These pages have been developed for the ‘Girls' Day 2021’ – an outreach event for pupils – by Iris Feldt, Christophe Pixius, Johannes Schwinn, Jiahan Shi, Sofía Vidal, Ricardo Waibel and Martina Zündel. In this context, also this video was created, which explains the work in our group.
The cosmic microwave background and spherical harmonics
1) Map of the Earth
Here you can see on the right-hand side a map of the Earth. The colours represent the altitude above sea level in metres m>
.
Some of the regions have negative values – what does this mean?
Are you surprised by the figure?
What would happen, if one crossed the right edge of the map?
2) Reconstruct the altitudes of the Earth surface
On the right-hand side you can see once again a map of the Earth – at least if you drag the slider all the way to the right.
How does the image of the Earth change, when you change the value of ℓ to smaller or larger values?

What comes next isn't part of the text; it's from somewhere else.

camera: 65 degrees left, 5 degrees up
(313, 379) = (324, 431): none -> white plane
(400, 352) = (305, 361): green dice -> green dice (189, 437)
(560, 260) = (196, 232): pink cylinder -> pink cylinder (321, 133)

What is the role of the ℓ?
You can see a so-called ‘power spectrum’ on the left-hand side. Such power spectra are also used in cosmology. The white part of the plot marks the range of ℓ that has been used for reconstructing the map of the Earth on the right-hand side. All scales higher than the ℓ you have set are ignored and thus marked by the grey region. The more information we use, that means the more scales we take into account for reconstructing the map of the Earth’s altitudes, the more precise we can reproduce the original image.

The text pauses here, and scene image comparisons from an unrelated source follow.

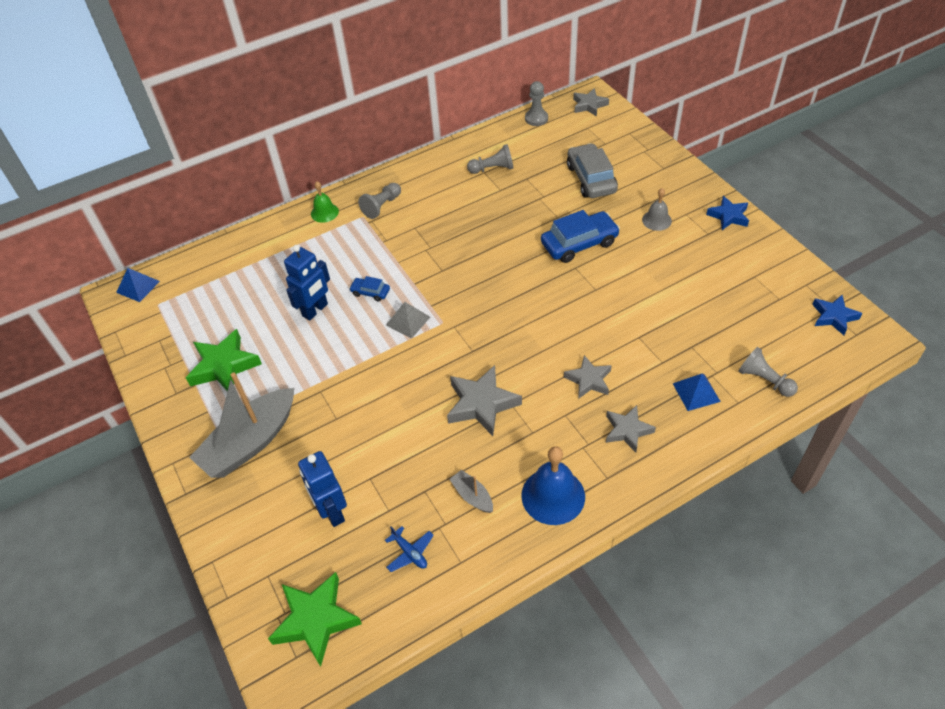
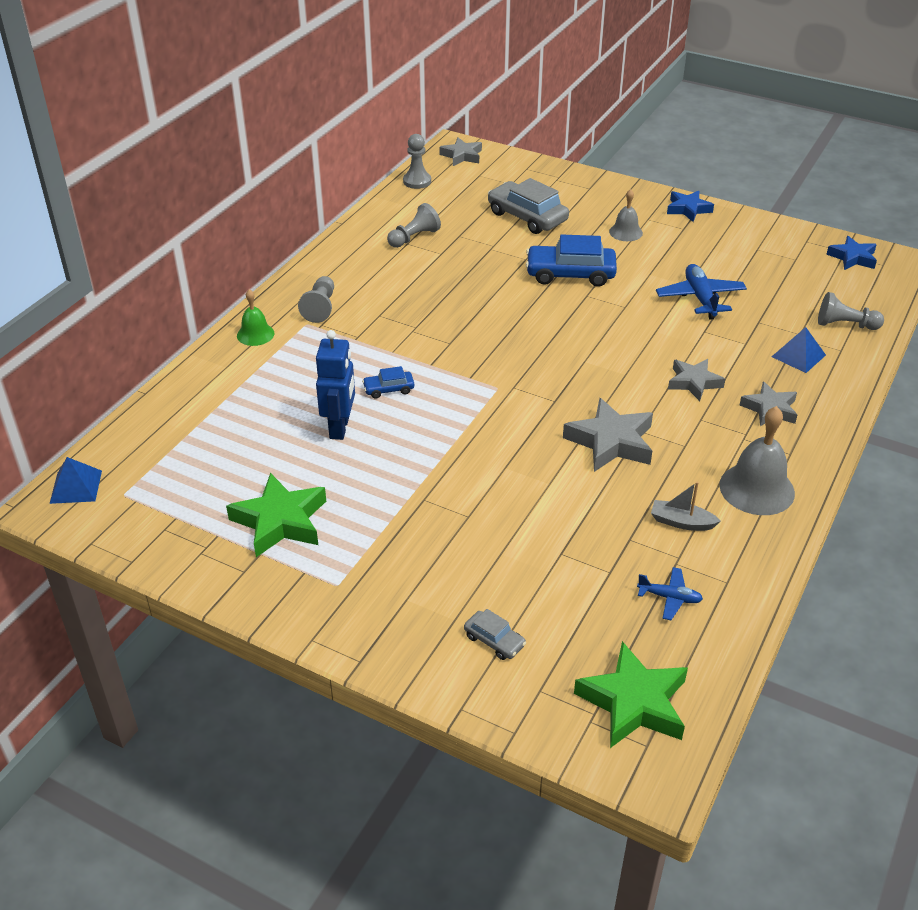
camera: 35 degrees left, 10 degrees down
(250, 442) = (390, 579): grey boat -> none
(272, 523) = (494, 640): none -> grey car
(332, 512) = (551, 600): blue robot -> none
(408, 321) = (458, 400): grey pyramid -> none
(553, 496) = (757, 489): blue bell -> grey bell
(579, 243) = (570, 274): blue car -> blue car turned 120 degrees counterclockwise
(662, 305) = (700, 298): none -> blue plane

3) How does the reconstruction work? What is the role of ℓ?
In the following figure, you can see so-called ‘spherical harmonics’. These 2d-functions are used as basis functions for the reconstruction of the original image. As you can see in the triangular figure below, there exist one or several different basis functions for each ℓ (see the rows). How many basis functions are there for ℓ=1? How do the patterns of the basis functions change when ℓ is increased?
In the last column on the right-hand side, you can see what happens when we weight all basis functions up to this ℓ and add them toghether. By the way, with weighting we mean that we multiply the basis functions by a factor that is the heigher the more important this basis function is.

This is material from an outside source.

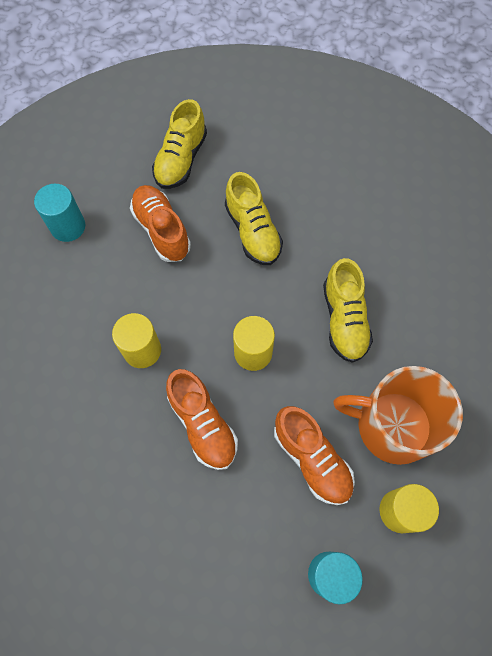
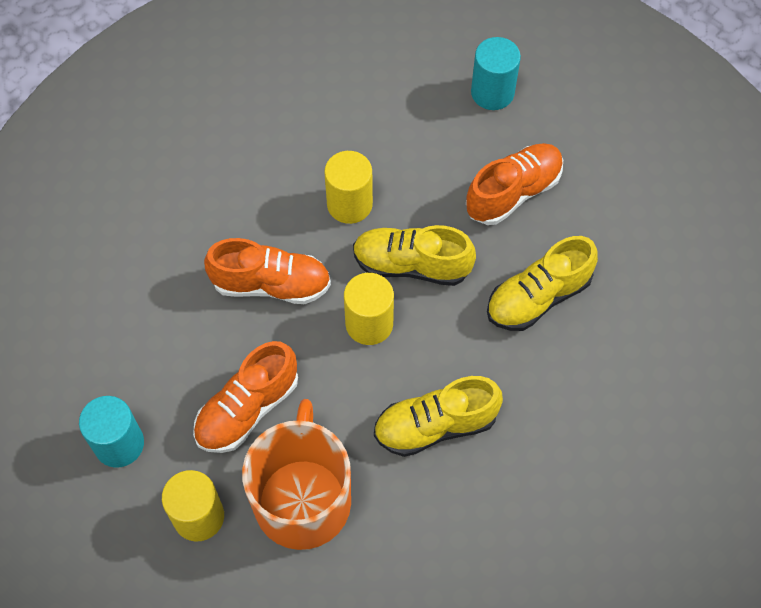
camera: 80 degrees right, 5 degrees down
(181, 160) = (624, 194): yellow shoe -> yellow shoe (411, 265)
(203, 424) = (271, 284): orange shoe -> orange shoe turned 135 degrees counterclockwise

You see again, the more basis functions we take into account, the more precise the reconstruction can get.
… but where do we know the weighting factors of the basis functions from? (see part 3.b)
Here you can select yourself which basis functions you would like to add and how that changes the image. The functions are already multiplied by the correct weighting factor.
3b) Where do we know the weighting factors from?
First of all, we ask ourselves the following question: Why do we actually need functions that are two-dimensional? Do you understand why they are called spherical harmonics? Why the ‘spherical’ and why the ‘harmonic’?
In order to understand how to obtain the weighting factors, we consider first a simpler case: A one-dimensional signal. It could look for example like the red line in the plot below. The blue functions are in this game the basis functions. They can be multiplied by the amplitudes (or weighting factors) A, B, C and added. The sum results in the black curve. Can you adjust the prefactors such that the black curve reproduces the ‘measured’ red signal?